Dilekçede, eleştirilerin dile getirilişinde, gerekli ve yararlı
olmayan tavsif ve değerlendirmelere gidildiği için, kişilik hakları
ile çatışan eleştiri hakkına ve basın özgürlüğüne üstünlük
tanınmasının mümkün olamayacağı görüşüne yer verildi.
''DAHA FAZLASINI İSTEMEK HAKSIZLIK''
Temyiz dilekçesinde, karikatürist Musa Kart'a açılan davaya tepki
ve eleştirilerin hukuka uygun bulunarak, Recep Tayyip Erdoğan'dan
kamu yararının zorunlu kıldığından daha fazlasına katlanmasını
istemenin haksızlık olduğu belirtildi.
Dilekçede, basının yaptığı yayınlarda muhataplarının, Anayasa'nın
temel hak ve özgürlükler bölümünde yer alan ve Medeni Kanun'un 24
ve diğer maddeleri ile özel yasalarla teminat altına alınan kişilik
haklarına saygı göstermek, bunlara saldırı niteliği taşıyabilecek
tutum ve davranışlardan kaçınmak zorunda olduğu ifade edildi.
Anayasa'nın 'Düşünceyi Açıklama ve Yayma Hürriyeti' başlıklı 26.
maddesi, ''Basın Hürriyeti''nin düzenlendiği 28. maddesi, Avrupa
İnsan Hakları Sözleşmesi'nin ''İfade Özgürlüğü'' başlıklı
10'uncu maddesinin, bu tür haklar kullanılırken başkalarının şöhret
ve
haklarının korunması için sınırlamalara ve yaptırımlara
gidilebileceği yönünde düzenlemelere yer verdiği belirtilen
dilekçede, söz konusu gerekçelerle yerel mahkeme kararının
bozulması talep edildi.
DAVA SÜRECİ
Başbakan Recep Tayyip Erdoğan, 23 Mart 2005'de Penguen Dergisi'nin
kapağında, ''Karikatürist Musa Kart, 'Tayyip Erdoğan kafalı kedi'
çizdiği için ceza aldı'' üst başlığıyla yer verilen ''Tayyipler
Alemi'' konulu karikatürlerin ''kişilik haklarına saldırı
içerdiği'' gerekçesiyle dava açmıştı.
Erdoğan'ın, Penguen Dergisi'nin sahibi Erdil Yaşaroğlu ile Pak
Yayıncılık'tan 40 bin YTL manevi tazminat talep ettiği dava, Ankara
1. Asliye Hukuk Mahkemesi tarafından 14 Şubat 2006'da
reddedilmişti.
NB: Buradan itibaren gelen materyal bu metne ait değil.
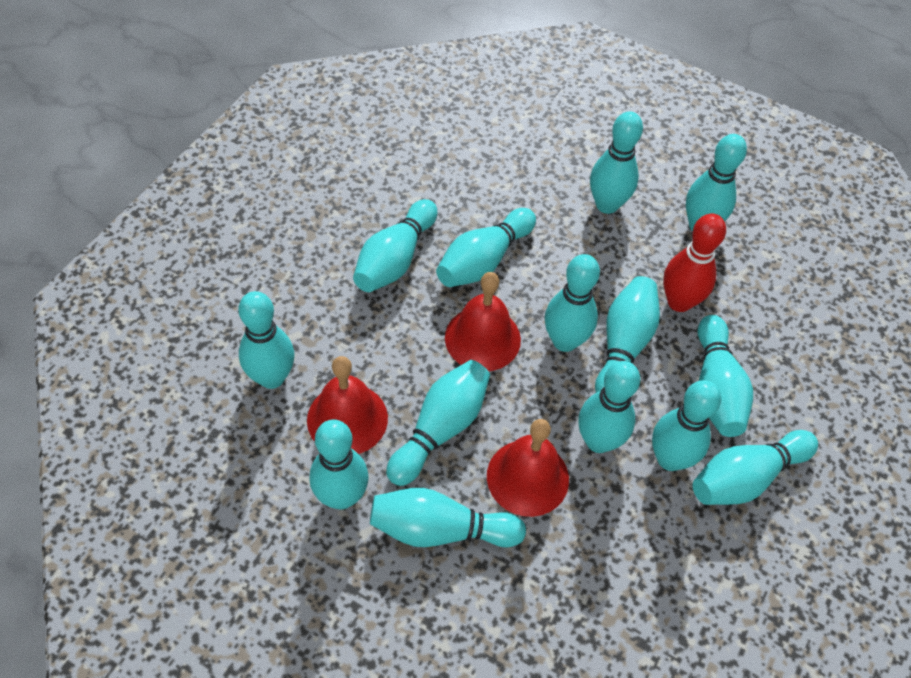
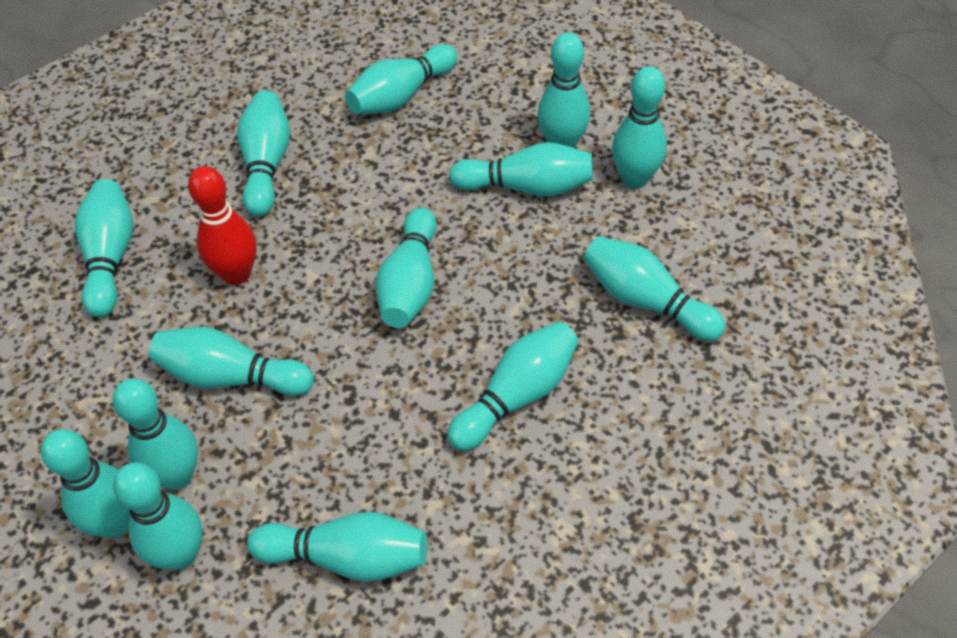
red bell: 3 -> 0

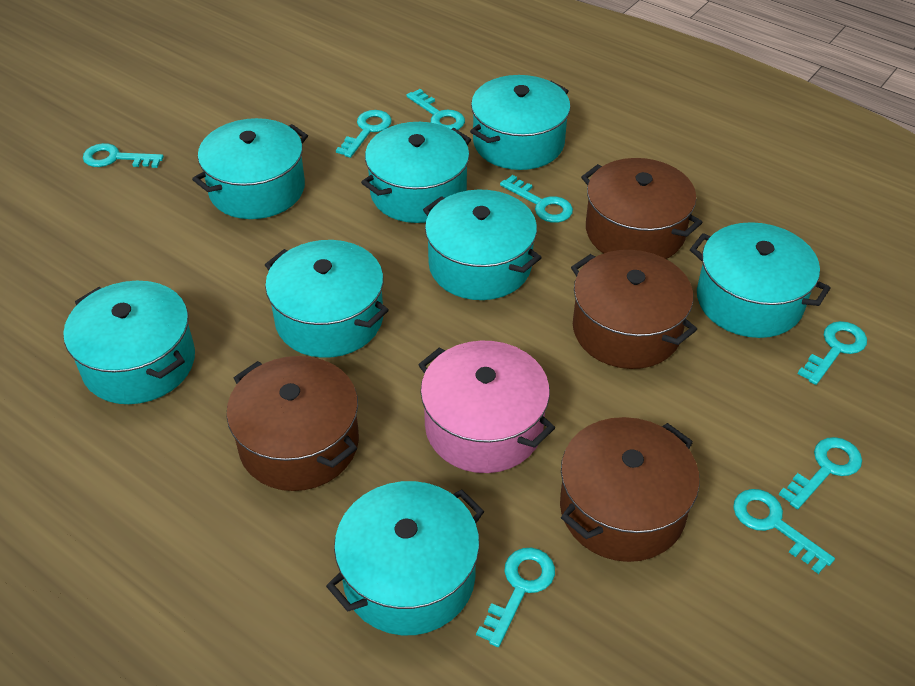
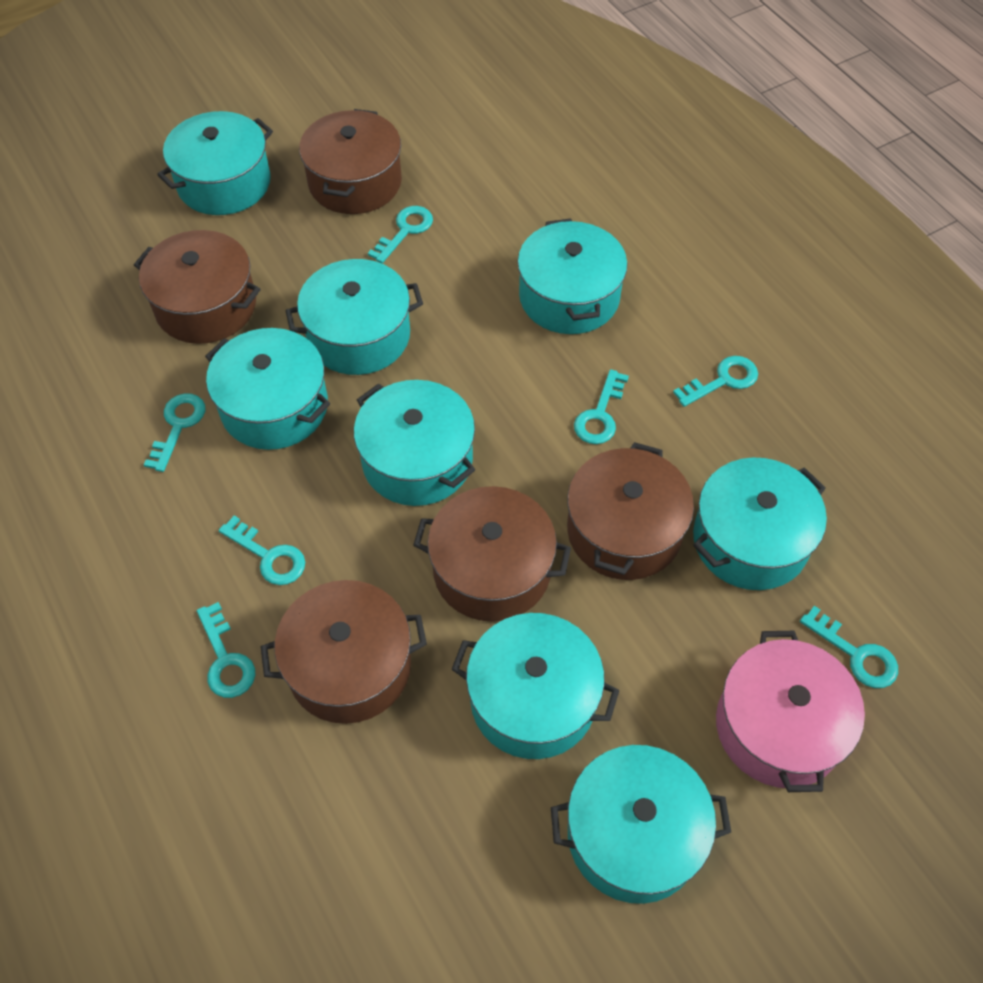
brown pot: 4 -> 5
turquoise key: 8 -> 7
Hakim Beyhan Azman tarafından yazılan gerekçeli
kararda, tazminatın, hakkın korunmasında kullanılan bir yol olduğu,
ancak bu yolun fikirlerin serbestçe ifade edilmesinin karşısında
bir silah durumuna getirilmemesi gerektiği belirtilmişti.
Bilim adamları ve sanatçıları, düşünürleri, yazarları, şairleri
tazminat silahı ile susturulmuş bir toplumda ilerlemeyi sağlayacak
fikir zenginliği ortamının oluşmasının beklenemeyeceği dile
getirilen kararda, ''Toplumu etkileme ve ileriye götürme gücüne
sahip olan davacının, sahip oldukları güç nispetinde eleştiriye
açık olması ve katlanması gerekir'' denilmişti.